実際は、彼女達のように他に頼れる者が出来てしまったら、さゆみはいとも簡単に私を拒絶した。

滑稽だった。
この想いを抱えていたのは私だけで、さゆみは全くそんなことはなかったというのに。
気付かないまま、ずっとそうなのだと思いこんで、必死になっていた。

全てを消し去るこの力を自らに使えるのならば、今すぐ使いたい。
私の全てだったさゆみに拒絶され、もう元に戻ることなどありえない今、生きていても仕方がなかった。

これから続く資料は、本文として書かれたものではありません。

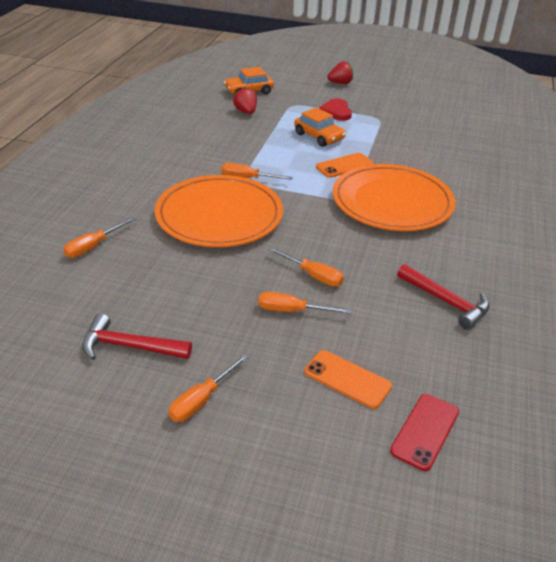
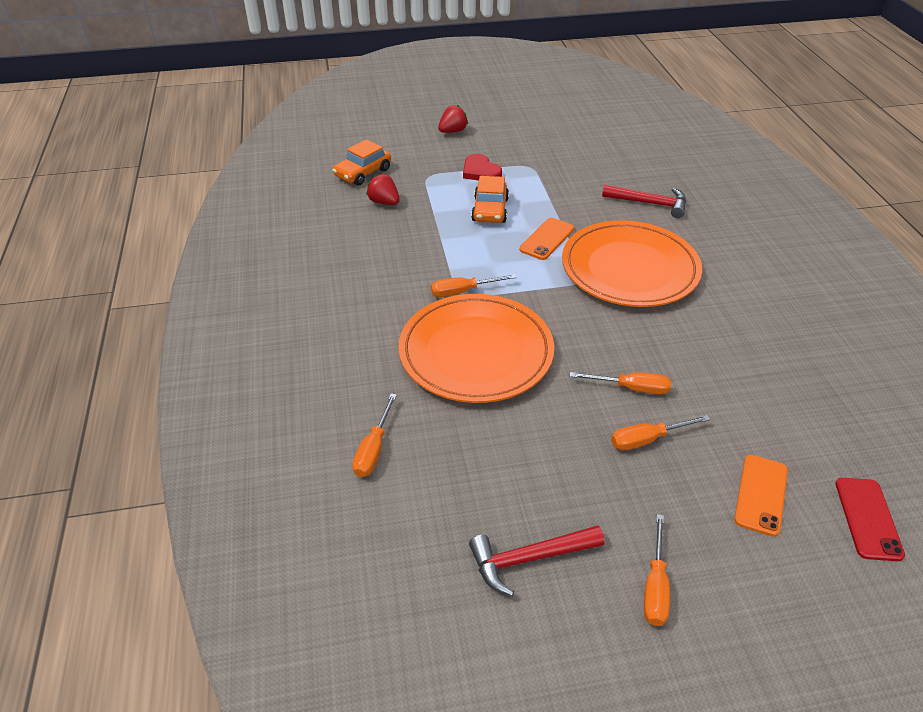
camera: 25 degrees left, 5 degrees up
(319, 136) = (490, 210): orange car -> orange car turned 75 degrees clockwise
(347, 379) = (761, 495): orange phone -> orange phone turned 75 degrees counterclockwise
(446, 302) = (770, 367): red hammer -> red hammer (650, 203)

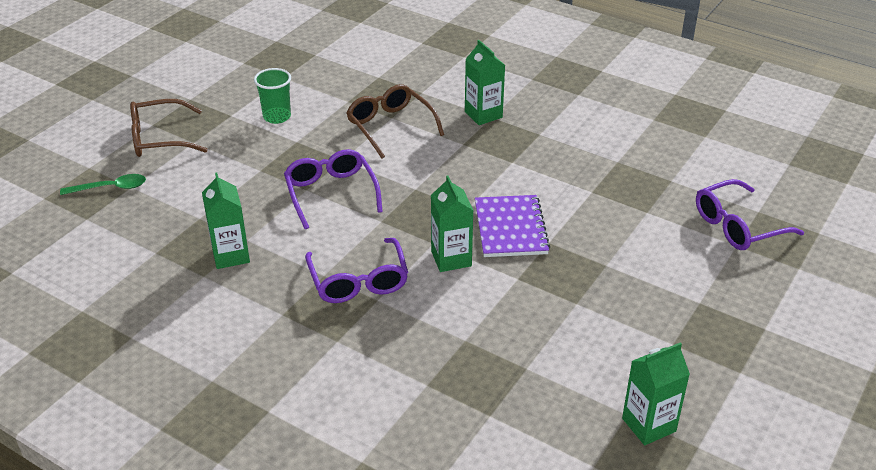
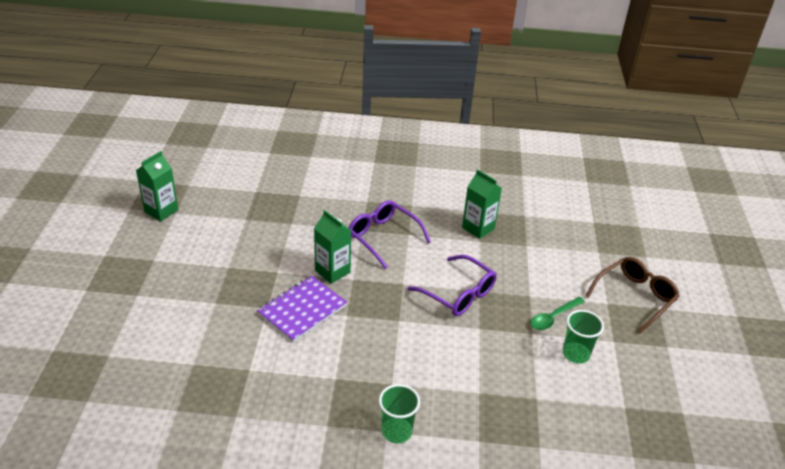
camera: 150 degrees right, 0 degrees up
(110, 188) = (610, 246): green spoon -> green spoon (553, 317)
(390, 126) = (471, 380): brown glasses -> none
(483, 114) = (396, 431): green carton -> green cup
(510, 228) = (302, 310): purple notebook -> purple notebook turned 75 degrees clockwise
(738, 226) = (107, 376): purple glasses -> none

再び、目尻に熱いものがこみあげてくる感覚を感じながら、私は目を伏せる。
拒絶されても尚、私にはさゆみしかいない。
そのことが余りにも悲しすぎて、死にたくなった。


「―――自分を消すことが出来ないなら、それ以外の者を全て消すしかないんじゃないの?」


その声に、私は目を開けて声がした方に顔を向ける。
鮮やかに微笑むのは、私とさゆみが離れていくきっかけとなった戦いで、私に重傷を負わせた金髪の麗人だった。
あの時閃光に胸を貫かれて絶命したはずなのに、金髪の麗人は微笑みながら私の傍へと歩み寄る。
柑橘系の柔らかい香水の匂いが私の鼻を掠めた。


「可哀想に、大切だった者に拒絶されて居場所をなくしちゃったんだね。
でも、もう大丈夫―――おいで」


傷つき絶望した私に、その声は何処までも甘く優しく染みこんだ。
おずおずと手を伸ばした私の手を引き寄せ、そのまま彼女は私をしっかり抱き締める。
先程よりも強い香水の匂いにくらくらしながら、私は彼女の背に腕を回した。


「キミは、自分自身の世界に革命を起こすしかないよ。
あの子が全てだった自分の世界を変えて、新しい世界を切り開かなければキミはそのまま潰えてしまう。
憎いだろう、あの子が。
キミなりに大切に育ててきたというのに、他人にうつつを抜かし、今までのことなど何もなかったかのように
彼女達の手を取りキミを切り捨てたあの子が。
そんなこと、許していいわけがない―――さぁ、共に、彼女達を、あの子を消し去るために戦おう」


耳元で囁かれた言葉に頷いて、私は彼女の唇へと己のそれを寄せる。
甘く切ない口付けは―――誓い。

私の全てだったさゆみを消し、彼女達も消し、何もかも一切全てを消し去ってみせる。
何もかももう元に戻らないなら、全部消してしまえばいいのだ。

さようなら、さゆみ。
私の世界、私の全て、何もかもであったさゆみ、でももう、いいの。

闇に墜ちていく感覚が心地よかった。
多分、私は、元々こっち側の人間だったのだろう。
自分の想いのままに、生んでくれた母親を消し、さゆみに近づいてくる一切の存在を消し去ってきた私。

待ってて、さゆみ。
もうすぐそこに行くから―――あなたを消し去るために。


 * * *


黒衣に身を包み、私は戦いの場へと赴く。
結界を展開し、目を伏せて。


まもなく、彼女達と共にさゆみも現れるだろう。
どんな表情を見せてくれるのか、それを考えただけで背筋に甘い震えが走った。

結界をこじ開けて、彼女達が私の前へと姿を現す。
目を開ければ、そこには驚愕の表情を浮かべた少女達。

私は微笑みながら口を開いた。


「久し振りね―――さあ、始めましょう。
私はあなた達を消し去り、新しい世界を生み出すわ」


私の言葉に愕然としたまま、動こうとしない少女達を見つめながら私は婉然と微笑んだ。

さぁ、始めよう、私の世界を生まれ変わらせる戦いを。



―――消え失せよ、一切全ての者達よ。